Eingebüsste wirtschaftliche Vorrangstellung
Doch auch die Reformer scheinen des Kampfs müde. Die meisten ziehen sich völlig in die Säkularisation zurück, wozu die Religion mit ihrem einzigen Gebot („Gute Worte, gute Taten, gute Gedanken“) sie auch einlädt. Ihre Ohnmacht ist aber auch ein Symptom für die fehlende wirtschaftliche Dynamik, die den Parsen lange den ersten gesellschaftlichen Eliterang gesichert hatte. Die zahlreichen Parsi-Statuen, -Institutionen und Strassennamen Bombays zeugen davon. Sie gehörten zu den Ersten, die sich westlicher Modernität verschrieben. Doch nach der Unabhängigkeit und mit dem Wachsen einer typisch indischen Modernität büssten sie ihre wirtschaftliche Vorrangstellung, wenn auch nicht ihre soziales Prestige, allmählich ein.
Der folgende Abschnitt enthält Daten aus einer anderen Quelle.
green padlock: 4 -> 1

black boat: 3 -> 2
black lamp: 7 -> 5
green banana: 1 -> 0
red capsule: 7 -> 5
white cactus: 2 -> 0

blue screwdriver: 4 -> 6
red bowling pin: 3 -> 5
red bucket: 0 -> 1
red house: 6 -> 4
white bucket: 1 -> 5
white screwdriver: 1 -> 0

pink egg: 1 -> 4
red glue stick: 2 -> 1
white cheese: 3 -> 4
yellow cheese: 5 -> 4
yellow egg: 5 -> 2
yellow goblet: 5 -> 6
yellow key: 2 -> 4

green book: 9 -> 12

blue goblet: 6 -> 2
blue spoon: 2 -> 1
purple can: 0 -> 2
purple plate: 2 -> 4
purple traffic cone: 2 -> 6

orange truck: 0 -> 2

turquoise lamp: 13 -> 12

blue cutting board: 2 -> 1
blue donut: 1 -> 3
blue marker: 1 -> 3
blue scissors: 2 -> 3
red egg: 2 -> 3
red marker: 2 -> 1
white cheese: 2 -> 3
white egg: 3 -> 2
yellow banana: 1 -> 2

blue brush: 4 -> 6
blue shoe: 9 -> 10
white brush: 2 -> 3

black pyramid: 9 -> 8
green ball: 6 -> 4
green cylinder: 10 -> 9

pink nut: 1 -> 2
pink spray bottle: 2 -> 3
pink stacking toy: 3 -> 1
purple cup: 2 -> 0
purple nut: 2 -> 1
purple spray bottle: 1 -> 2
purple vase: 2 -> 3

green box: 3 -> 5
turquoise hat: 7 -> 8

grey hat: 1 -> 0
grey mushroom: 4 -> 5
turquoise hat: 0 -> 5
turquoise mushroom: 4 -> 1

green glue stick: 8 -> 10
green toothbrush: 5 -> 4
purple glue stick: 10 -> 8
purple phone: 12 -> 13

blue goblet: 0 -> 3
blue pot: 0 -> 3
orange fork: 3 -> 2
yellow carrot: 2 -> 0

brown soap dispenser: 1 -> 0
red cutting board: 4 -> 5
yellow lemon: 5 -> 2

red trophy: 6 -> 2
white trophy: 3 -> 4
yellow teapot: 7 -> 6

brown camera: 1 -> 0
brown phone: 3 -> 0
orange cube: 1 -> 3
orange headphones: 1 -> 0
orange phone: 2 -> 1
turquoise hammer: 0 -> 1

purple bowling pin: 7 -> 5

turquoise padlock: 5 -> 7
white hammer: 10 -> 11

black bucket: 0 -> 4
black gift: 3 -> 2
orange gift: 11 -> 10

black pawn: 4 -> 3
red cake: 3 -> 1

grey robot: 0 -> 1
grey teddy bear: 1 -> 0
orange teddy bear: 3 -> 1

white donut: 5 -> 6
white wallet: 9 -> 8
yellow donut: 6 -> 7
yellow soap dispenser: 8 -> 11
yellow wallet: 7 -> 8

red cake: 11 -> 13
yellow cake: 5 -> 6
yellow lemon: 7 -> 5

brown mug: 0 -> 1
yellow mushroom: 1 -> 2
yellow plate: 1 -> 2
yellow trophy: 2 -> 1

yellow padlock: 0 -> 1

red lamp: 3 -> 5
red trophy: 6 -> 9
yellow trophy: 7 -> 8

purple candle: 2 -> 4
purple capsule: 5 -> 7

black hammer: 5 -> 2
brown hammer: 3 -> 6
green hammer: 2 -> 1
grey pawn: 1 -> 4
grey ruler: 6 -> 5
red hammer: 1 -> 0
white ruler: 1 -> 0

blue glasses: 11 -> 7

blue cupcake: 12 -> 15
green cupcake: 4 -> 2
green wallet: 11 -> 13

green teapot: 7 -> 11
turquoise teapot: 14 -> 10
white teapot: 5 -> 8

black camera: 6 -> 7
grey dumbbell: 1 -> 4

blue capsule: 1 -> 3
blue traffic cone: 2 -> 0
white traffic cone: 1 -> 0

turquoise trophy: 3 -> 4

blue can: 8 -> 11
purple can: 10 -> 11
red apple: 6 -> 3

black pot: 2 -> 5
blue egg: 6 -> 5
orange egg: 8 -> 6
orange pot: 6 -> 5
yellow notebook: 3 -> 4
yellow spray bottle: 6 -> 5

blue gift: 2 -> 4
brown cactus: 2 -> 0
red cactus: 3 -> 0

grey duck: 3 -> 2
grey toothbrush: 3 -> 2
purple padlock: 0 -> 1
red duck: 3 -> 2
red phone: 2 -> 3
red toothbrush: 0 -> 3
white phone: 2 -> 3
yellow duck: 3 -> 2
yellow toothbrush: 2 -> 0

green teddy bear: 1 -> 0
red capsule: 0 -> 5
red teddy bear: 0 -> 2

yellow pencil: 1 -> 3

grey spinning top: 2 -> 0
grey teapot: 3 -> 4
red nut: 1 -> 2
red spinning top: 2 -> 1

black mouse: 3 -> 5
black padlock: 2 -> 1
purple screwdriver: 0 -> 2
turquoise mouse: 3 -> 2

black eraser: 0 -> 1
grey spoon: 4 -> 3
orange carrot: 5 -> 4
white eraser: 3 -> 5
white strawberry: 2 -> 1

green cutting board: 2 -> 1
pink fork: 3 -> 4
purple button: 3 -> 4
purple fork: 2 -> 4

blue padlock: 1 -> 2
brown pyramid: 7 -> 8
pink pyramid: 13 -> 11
Natürlich gibt es noch grosse Unternehmen, die Parsi-Namen tragen. Aber die Tata und Godrej dienen heute mehr als Zeugen einer grossen Vergangenheit, und nicht für neuen Unternehmergeist. Kaum eine der vielen Firmen, die in den letzten zwanzig Reformjahren Indiens grossgeworden sind, wurde von Parsen gegründet. Es war ein Muslim, der ‚Tata Consultancy Services‘ zum grössten Software-Unternehmen Asiens gemacht hat. Faqir Chand Kohli profitierte bestenfalls von der hohen Unternehmenskultur der Tatas. Junge Parsis ziehen sich lieber in Berufe wie Jurisprudenz, Treuhandwesen und Medizin zurück. Dort sind sie weiterhin hochangesehen; der Oberste Richter des Landes etwa ist ein Parsi. Aber es sind Berufe, die das Erreichte – Gesundheit, Besitz, Geld, Recht – konservieren, und nicht solche, die Neues schaffen.
Vor Jahren gab ein Journalist seiner Story über die Parsen den umgedrehten Film-Titel ‚Four Funerals and a Wedding‘. Das Bonmot kreiste in meinem Kopf, als ich dem Hund zuschaute, den ein Kandya an der Kette herbeiführte, damit er an der Leiche schnuppere und damit das endgültige Todesurteil fällte. Dann folgte mein Blick den grauen Häuptern der Trauergäste, die in grosser Stille die schwankende Bahre den Weg hinauf zum Turm des Schweigens begleiteten. Es war fast, als trügen sie auch sich – und ihre Gemeinschaft – zu Grabe, in ein Holy Land, in dem es bestimmt ‚No Spitting‘ und ‚No Litter‘ gibt.